# Orchidarium and set up



## OrchidIsa (Nov 2, 2013)

Hi 

Here is how I actually grow my orchids! I have some in a living room dedicated to my plants (but not for long... there are going to be soon installed in my office: south facing window but not as hot as the living room) and in an orchidarium I build with my father (and Erythrone for the technique specs/discussions).

So here is the room, and the window in the kitchen (those one are there to be acclimated).












And here is the orchidarium:

A closer look:





A full view:


----------



## dodidoki (Nov 2, 2013)

Great! Just like a laboratory!


----------



## Carkin (Nov 2, 2013)

I just love seeing how people are growing their orchids! Thank you for sharing your set up, it looks great! Do you notice a difference in growth between those in the living room versus those in the terrarium?


----------



## goldenrose (Nov 2, 2013)

:clap::clap: NICE!!! :clap::clap:


----------



## OrchidIsa (Nov 2, 2013)

Carkin said:


> I just love seeing how people are growing their orchids! Thank you for sharing your set up, it looks great! Do you notice a difference in growth between those in the living room versus those in the terrarium?



I can only compare for some plants (before and after) because some of them began their carreer in the living room and then, went to the orchida, when I built it. For those ones, yes there is a difference. The humidity is more constant and higher in the orchidarium. Some mounted plants like it a lot and were slow growers in the living room. Neofs like it a lot too as well as masdevallias. Some plants, like my oncidium papillio didn't like it AT ALL. Three pseudobulbs turned yellow and died before finishing growing, so it went back to the living room. Some phals prefered living room too (after testing). The room is facing south and when it's sunny, even if I have my shades, the temperature rises a lot (sometimes more than 90F) and the humidity drops (30%). For phrags and paphs, they are all in the living room and will soon be installed in my office. I'll see if they will be only on shelves or if I'll build another terra for keeping them in a 50% humidity/ 64F to 74F range.
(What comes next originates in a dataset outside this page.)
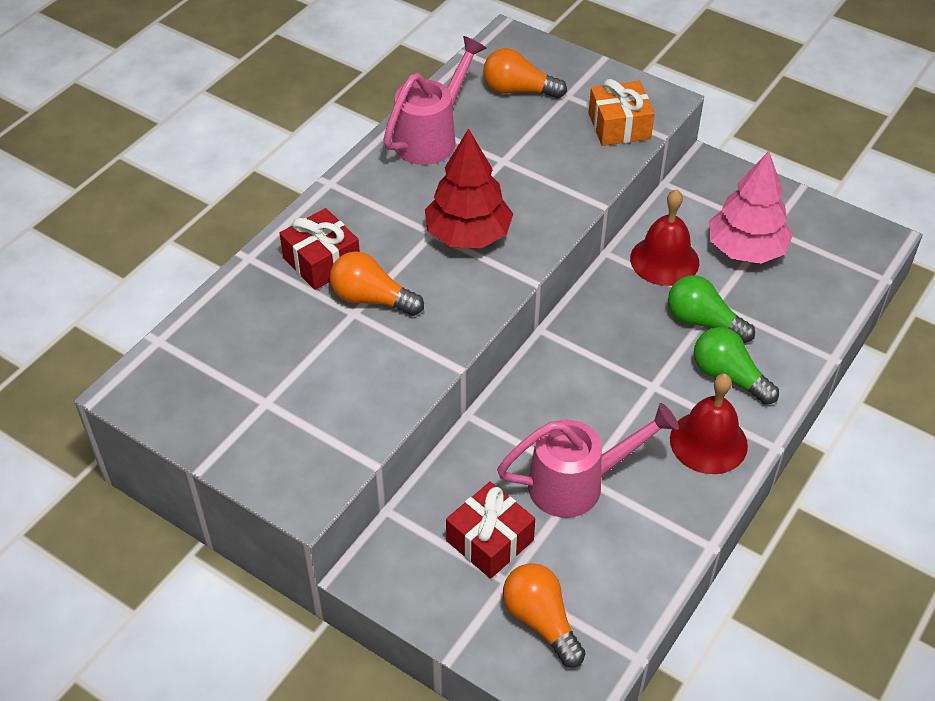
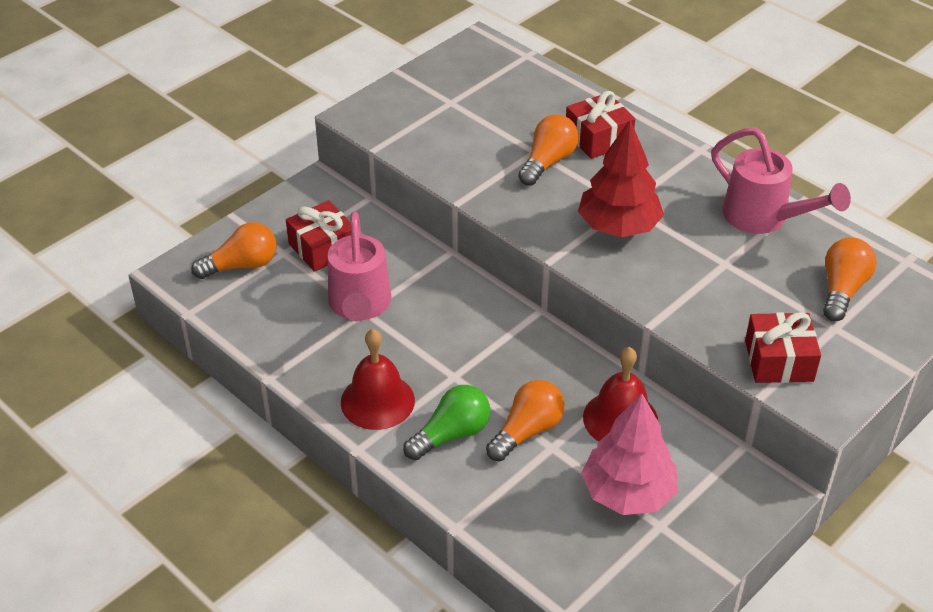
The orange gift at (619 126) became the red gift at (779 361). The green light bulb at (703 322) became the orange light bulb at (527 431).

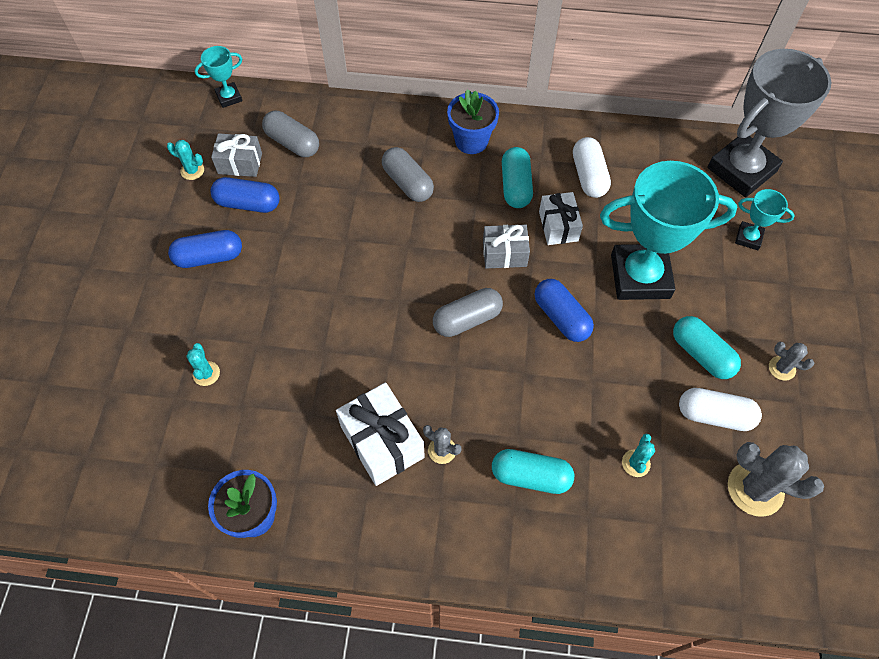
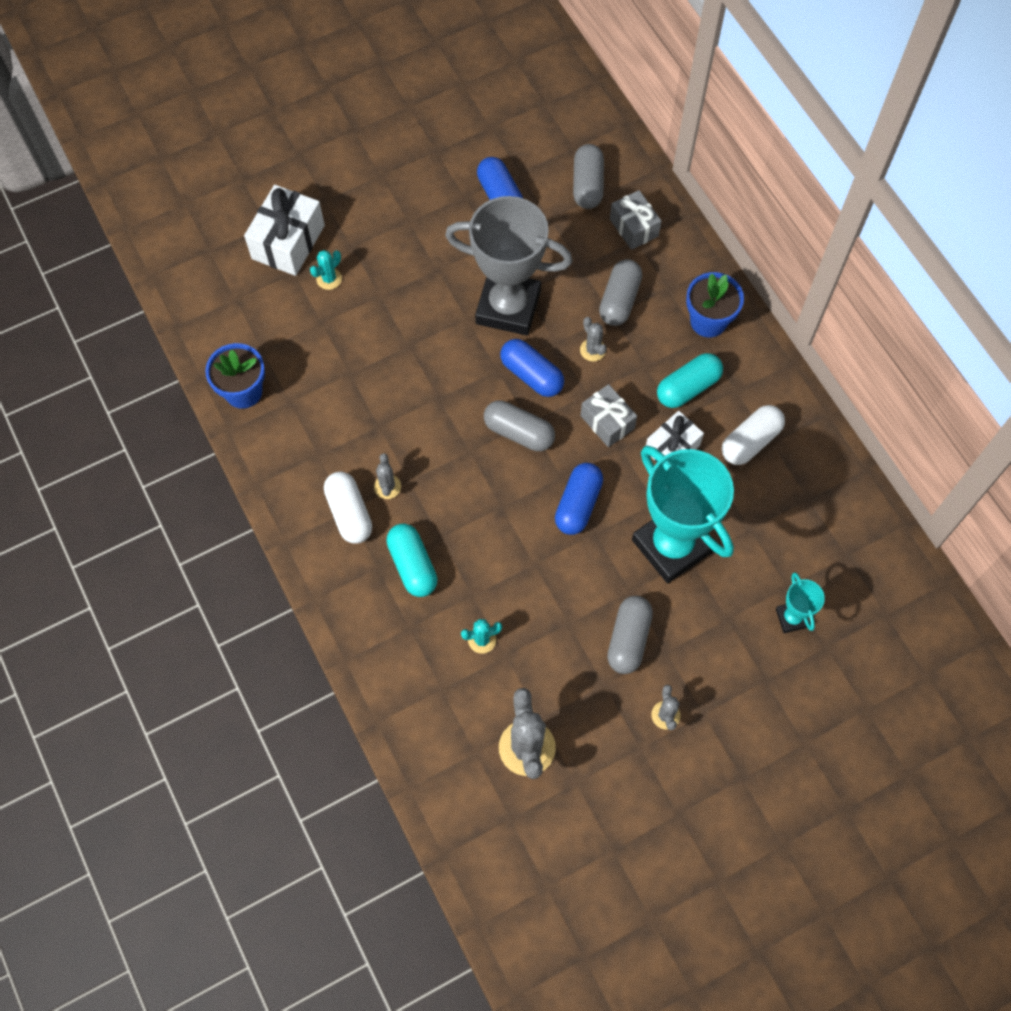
The turquoise trophy at (229 97) disappeared. The grey trophy moved from (741 170) to (508 307). The grey gift moved from (240 163) to (634 227). The turquoise cactus at (192 170) disappeared. The blue capsule moved from (209 257) to (531 375). The turquoise capsule at (701 354) became the grey capsule at (628 639). The white gift moved from (382 442) to (288 242). The white capsule moved from (714 415) to (349 513). The grey cactus at (593 350) appeared.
About the masdevallias, they like the high humidity but since they are in the terra, none of them bloomed, as they were doing in the living room (but were more wrinkled because of the low humidity). Maybe I should try to give a bit more light to them but they are already a great green color... I think more light would be too much. I don't know...


----------



## Carkin (Nov 2, 2013)

Very interesting! Thank you


----------



## SlipperFan (Nov 2, 2013)

You have a lot of space you can fill!


----------



## OrchidIsa (Nov 2, 2013)

Yes Dot!! I have plenty of space  Just need to find what to put there! :rollhappy:


----------



## Kam.j (Nov 2, 2013)

*Fans on the terrarium*

I was curious as to how you rigged the fans on the terrarium!


----------



## OrchidIsa (Nov 2, 2013)

The fans? They are linked to the pc power supply on the top and the wires are passing along the pole (hidden by the grey cover). 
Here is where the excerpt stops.